2 min read
Know what it is — and isn't
A cash-flow statement reports the real movement of cash through your business over a completed period, reconciling your opening bank balance to your closing one. It is one of the three core financial statements alongside the profit and loss and the balance sheet, and for larger companies it is a statutory part of the accounts.
Crucially, it is backward-looking — a record of what happened — which is what separates it from a cash-flow forecast that projects what will. Because profit is calculated on the accruals basis, a profitable company can still show shrinking cash; the statement is where that gap becomes visible and explainable.
Build the operating section
The operating section captures cash from your core trading — usually the largest and most telling part. The simplest route is the indirect method, which starts from profit and adjusts it back to cash:
- Begin with your operating profit for the period.
- Add back non-cash costs such as depreciation, which reduce profit but move no money.
- Adjust for changes in working capital — a rise in debtors or stock consumes cash; a rise in creditors releases it.

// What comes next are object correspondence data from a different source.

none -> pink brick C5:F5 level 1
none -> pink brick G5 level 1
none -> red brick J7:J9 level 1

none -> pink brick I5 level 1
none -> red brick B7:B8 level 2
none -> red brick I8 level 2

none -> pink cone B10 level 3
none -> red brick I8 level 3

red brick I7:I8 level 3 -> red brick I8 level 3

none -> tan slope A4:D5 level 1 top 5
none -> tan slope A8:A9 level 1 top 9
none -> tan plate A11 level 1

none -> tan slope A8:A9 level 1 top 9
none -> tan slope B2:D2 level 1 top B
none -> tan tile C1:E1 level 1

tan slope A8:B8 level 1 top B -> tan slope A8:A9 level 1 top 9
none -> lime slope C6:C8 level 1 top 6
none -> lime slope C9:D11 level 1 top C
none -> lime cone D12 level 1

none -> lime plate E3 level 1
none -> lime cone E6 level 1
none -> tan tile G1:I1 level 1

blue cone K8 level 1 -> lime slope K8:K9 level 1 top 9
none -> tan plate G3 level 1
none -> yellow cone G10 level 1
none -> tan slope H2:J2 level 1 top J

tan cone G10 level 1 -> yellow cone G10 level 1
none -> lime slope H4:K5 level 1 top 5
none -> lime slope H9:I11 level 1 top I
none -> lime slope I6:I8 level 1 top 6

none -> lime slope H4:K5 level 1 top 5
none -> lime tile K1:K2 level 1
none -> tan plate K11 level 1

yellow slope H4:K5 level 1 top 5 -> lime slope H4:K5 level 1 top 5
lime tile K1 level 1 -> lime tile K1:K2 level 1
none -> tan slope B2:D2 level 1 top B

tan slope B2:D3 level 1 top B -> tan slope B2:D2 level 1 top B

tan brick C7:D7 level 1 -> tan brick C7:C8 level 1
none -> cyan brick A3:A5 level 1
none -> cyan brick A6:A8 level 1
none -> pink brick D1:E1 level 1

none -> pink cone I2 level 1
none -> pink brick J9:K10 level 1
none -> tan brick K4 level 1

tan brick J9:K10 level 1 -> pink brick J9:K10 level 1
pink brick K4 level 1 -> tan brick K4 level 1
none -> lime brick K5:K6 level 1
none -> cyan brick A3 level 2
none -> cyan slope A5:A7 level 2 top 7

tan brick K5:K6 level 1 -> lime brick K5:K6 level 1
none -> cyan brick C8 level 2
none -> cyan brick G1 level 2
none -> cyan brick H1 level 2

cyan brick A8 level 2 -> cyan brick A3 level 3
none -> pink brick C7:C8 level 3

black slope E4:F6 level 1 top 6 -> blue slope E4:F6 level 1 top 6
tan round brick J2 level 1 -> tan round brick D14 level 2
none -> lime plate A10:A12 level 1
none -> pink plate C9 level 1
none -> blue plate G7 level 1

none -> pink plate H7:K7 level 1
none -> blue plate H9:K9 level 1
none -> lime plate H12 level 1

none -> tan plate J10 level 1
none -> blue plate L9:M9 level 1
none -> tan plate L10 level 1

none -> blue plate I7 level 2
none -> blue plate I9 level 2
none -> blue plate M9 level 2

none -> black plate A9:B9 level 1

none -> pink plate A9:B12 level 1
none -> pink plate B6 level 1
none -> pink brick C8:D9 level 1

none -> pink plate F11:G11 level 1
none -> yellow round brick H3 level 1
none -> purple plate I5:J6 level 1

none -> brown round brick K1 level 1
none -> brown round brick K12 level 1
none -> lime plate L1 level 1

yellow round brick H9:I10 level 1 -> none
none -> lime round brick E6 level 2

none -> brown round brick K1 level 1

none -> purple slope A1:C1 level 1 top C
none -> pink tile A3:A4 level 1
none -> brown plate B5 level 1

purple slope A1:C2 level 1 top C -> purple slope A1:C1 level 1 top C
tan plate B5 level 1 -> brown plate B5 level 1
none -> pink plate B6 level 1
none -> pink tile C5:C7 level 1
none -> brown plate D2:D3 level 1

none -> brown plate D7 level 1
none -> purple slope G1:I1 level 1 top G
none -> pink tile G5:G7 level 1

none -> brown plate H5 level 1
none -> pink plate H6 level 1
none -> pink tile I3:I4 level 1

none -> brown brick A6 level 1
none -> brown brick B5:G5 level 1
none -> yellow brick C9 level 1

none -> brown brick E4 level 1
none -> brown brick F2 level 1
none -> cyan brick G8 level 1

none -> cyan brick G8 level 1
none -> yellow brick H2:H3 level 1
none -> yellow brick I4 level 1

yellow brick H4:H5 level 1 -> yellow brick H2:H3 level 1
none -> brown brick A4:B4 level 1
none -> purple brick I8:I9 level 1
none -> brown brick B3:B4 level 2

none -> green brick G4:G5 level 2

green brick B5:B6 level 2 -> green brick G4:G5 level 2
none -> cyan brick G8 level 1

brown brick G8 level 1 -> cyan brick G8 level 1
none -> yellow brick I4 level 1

This is where slow-paying customers bite: strong profit can become weak operating cash flow if your working capital cycle is tying money up.
Add investing and financing
The remaining two sections cover cash outside day-to-day trading. Investing records money spent on or received from longer-term assets — buying equipment or vehicles out, selling an asset in. Financing records cash to and from funders and owners:
- Loan drawdowns in, loan repayments out.
- Capital introduced by shareholders, or dividends paid out.
- Interest paid, depending on presentation policy.
Together the three sections explain every pound of movement. Sum them and you get the net change in cash, which should tie exactly to the difference between your opening and closing bank balances — the built-in accuracy check.
Read what it's telling you
A built statement is only useful once you interpret it. The healthiest pattern is positive operating cash flow — the business funding itself from trading rather than from borrowing or selling assets. Persistent negative operating cash flow propped up by the financing section is a warning sign worth acting on early.
Read the working-capital movements especially closely: a recurring drain there points to collections or stock problems you can fix directly, by cutting debtor days or tightening stock. If trading genuinely consumes cash through a long cycle, that is the textbook case for a flexible working-capital facility rather than a structural worry.
Frequently asked questions
What's the difference between a cash-flow statement and a forecast?
A cash-flow statement records what actually happened to your cash over a past period. A forecast projects what will happen in the future. The statement is built from real figures and reconciles your bank balances; the forecast is a planning tool. You need both — one to learn from, one to plan with.
What are the three sections of a cash-flow statement?
Operating (cash from core trading), investing (cash spent on or received from long-term assets), and financing (cash from loans, owners and dividends). Add the three together and the total should equal the change in your bank balance over the period.
Why does my profit not match my cash?
Because profit is calculated on the accruals basis — it counts sales when invoiced, not when paid. If customers owe you, or cash is tied up in stock, you can be profitable yet short of cash. The operating section of the statement shows exactly where the difference sits.
Do I have to prepare one?
Larger companies must include one in their statutory accounts; the smallest can often omit it. But every business benefits from preparing one, because it reveals whether trading is genuinely generating cash — the question profit alone can't answer.